• **Instructions for the task**
Could you print the lines below exactly, from the one holding "text: (708, 424) -> (631, 378), 44,5 -> 39,6" through the last line, with no other output?

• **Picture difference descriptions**
· · · ·

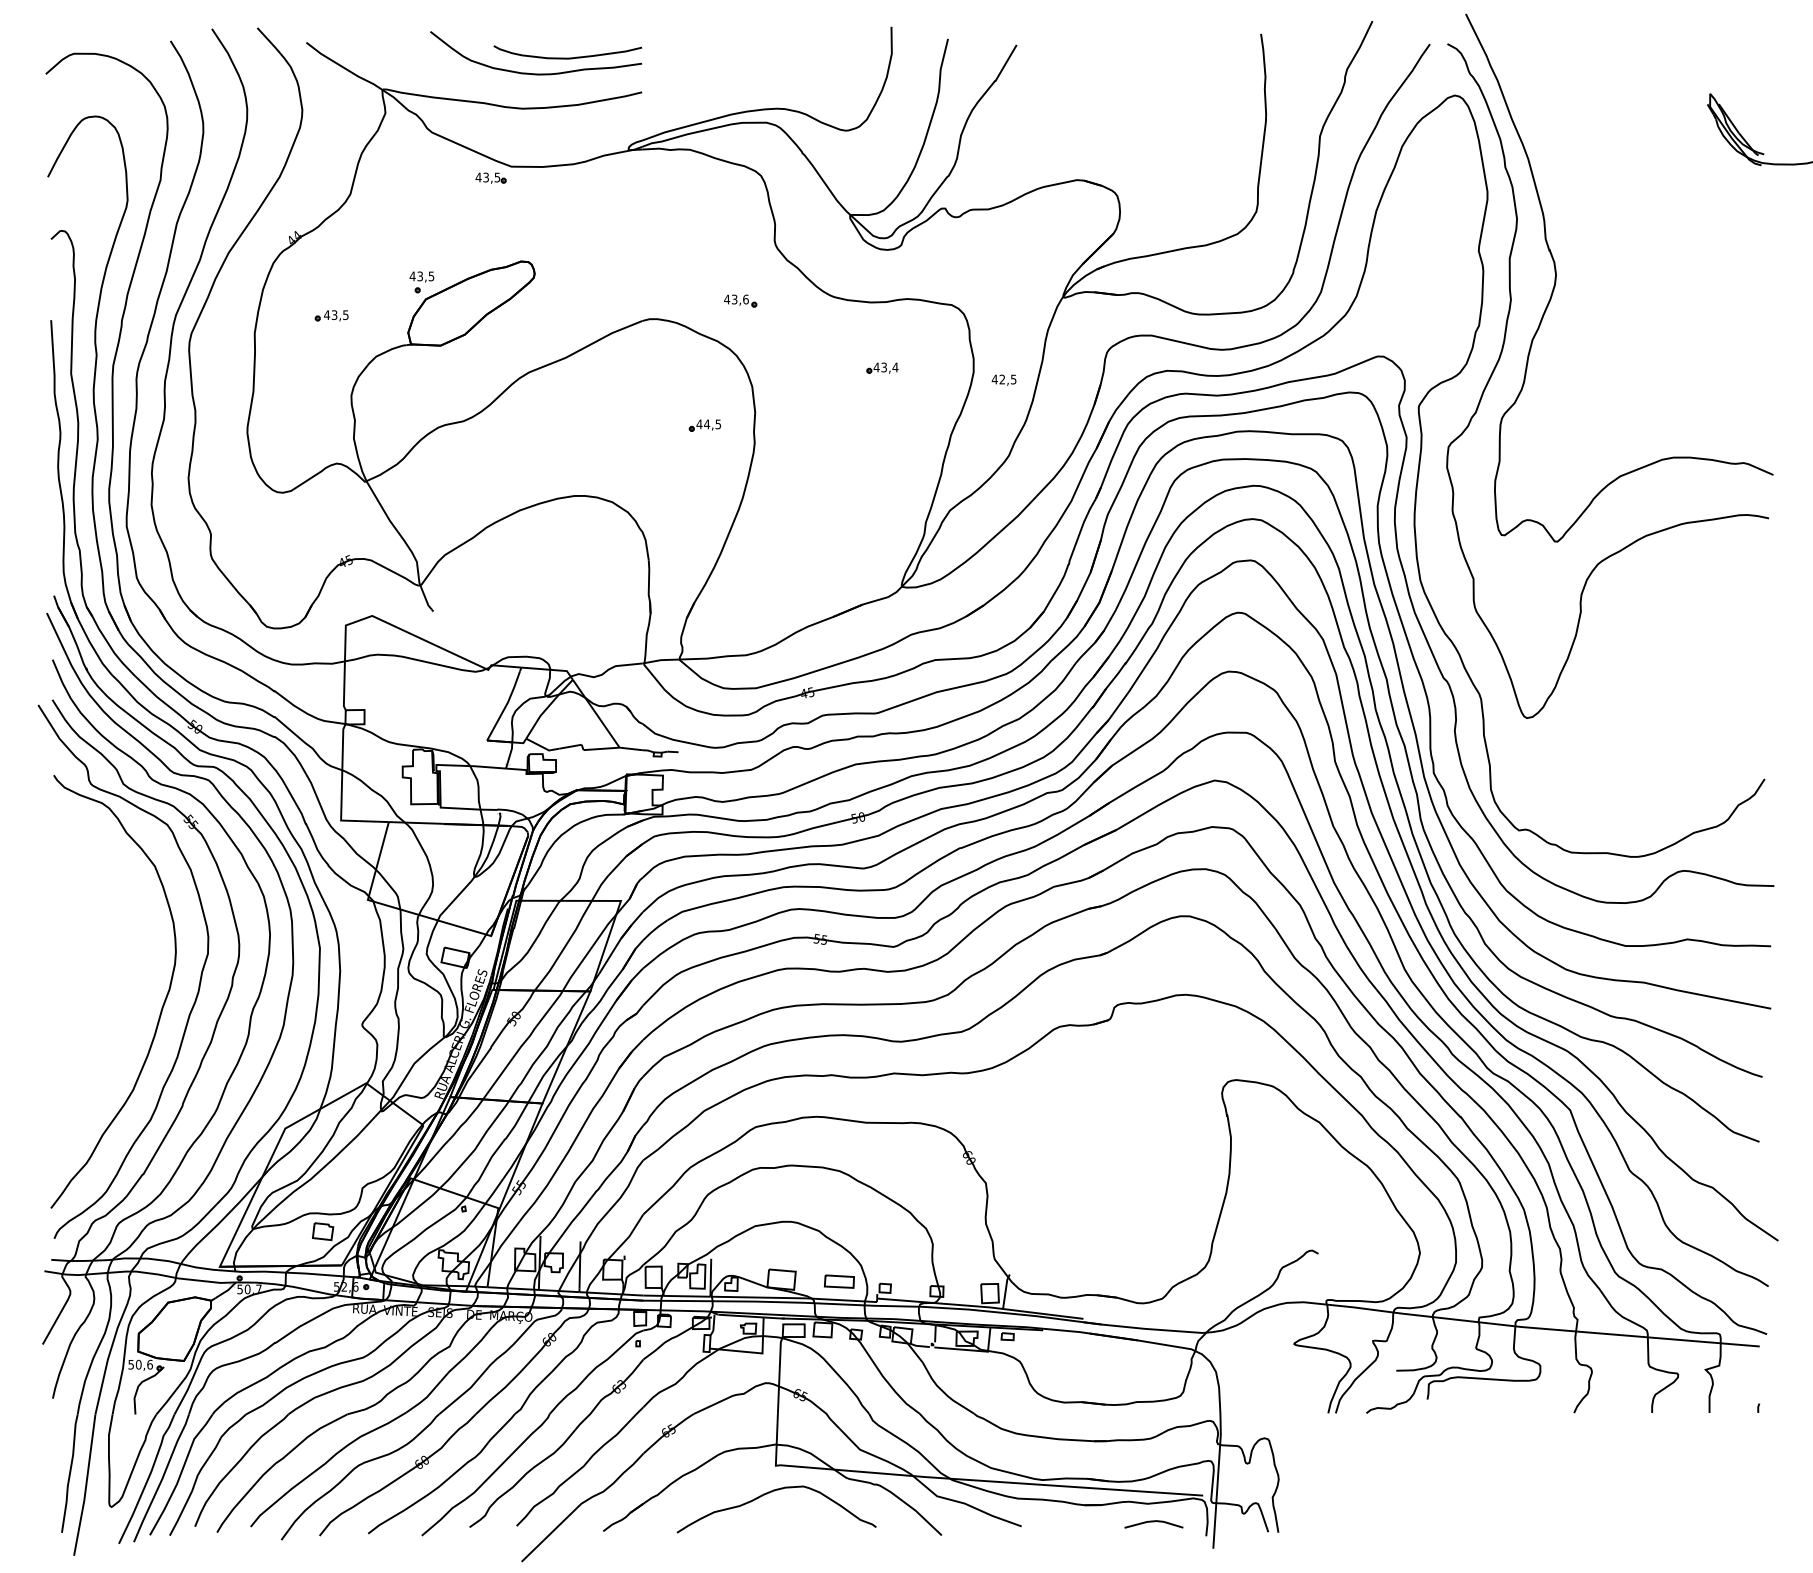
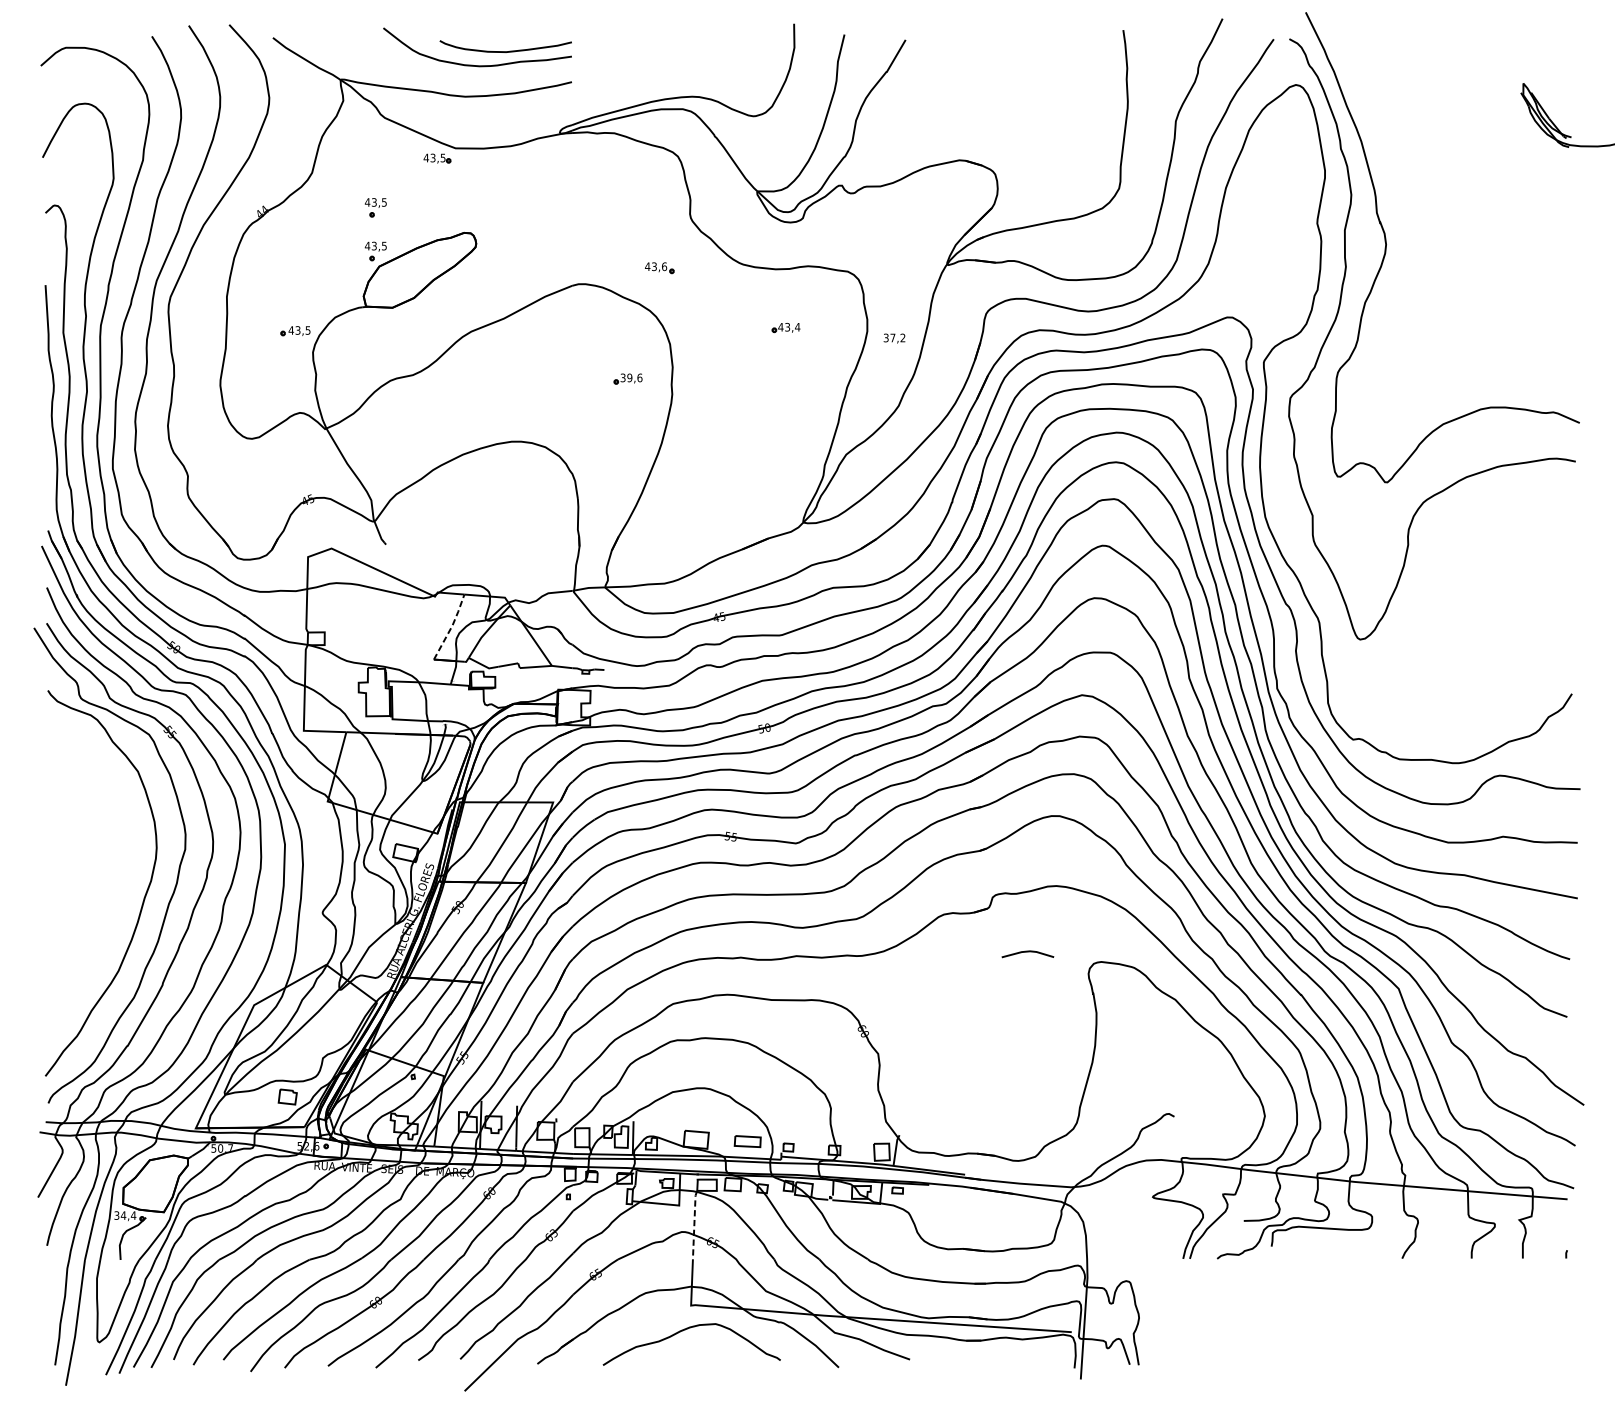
part: (421, 233) -> (375, 207), added
part: (331, 315) -> (295, 330), moved
text: (1003, 379) -> (893, 337), 42,5 -> 37,2
text: (708, 424) -> (631, 378), 44,5 -> 39,6
line: (506, 705) -> (451, 628), solid -> dashed
text: (140, 1364) -> (125, 1215), 50,6 -> 34,4
line: (779, 1375) -> (694, 1225), solid -> dashed
line: (1153, 1522) -> (1027, 952), moved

· · · ·

• **The completed task**
text: (708, 424) -> (631, 378), 44,5 -> 39,6
line: (506, 705) -> (451, 628), solid -> dashed
text: (140, 1364) -> (125, 1215), 50,6 -> 34,4
line: (779, 1375) -> (694, 1225), solid -> dashed
line: (1153, 1522) -> (1027, 952), moved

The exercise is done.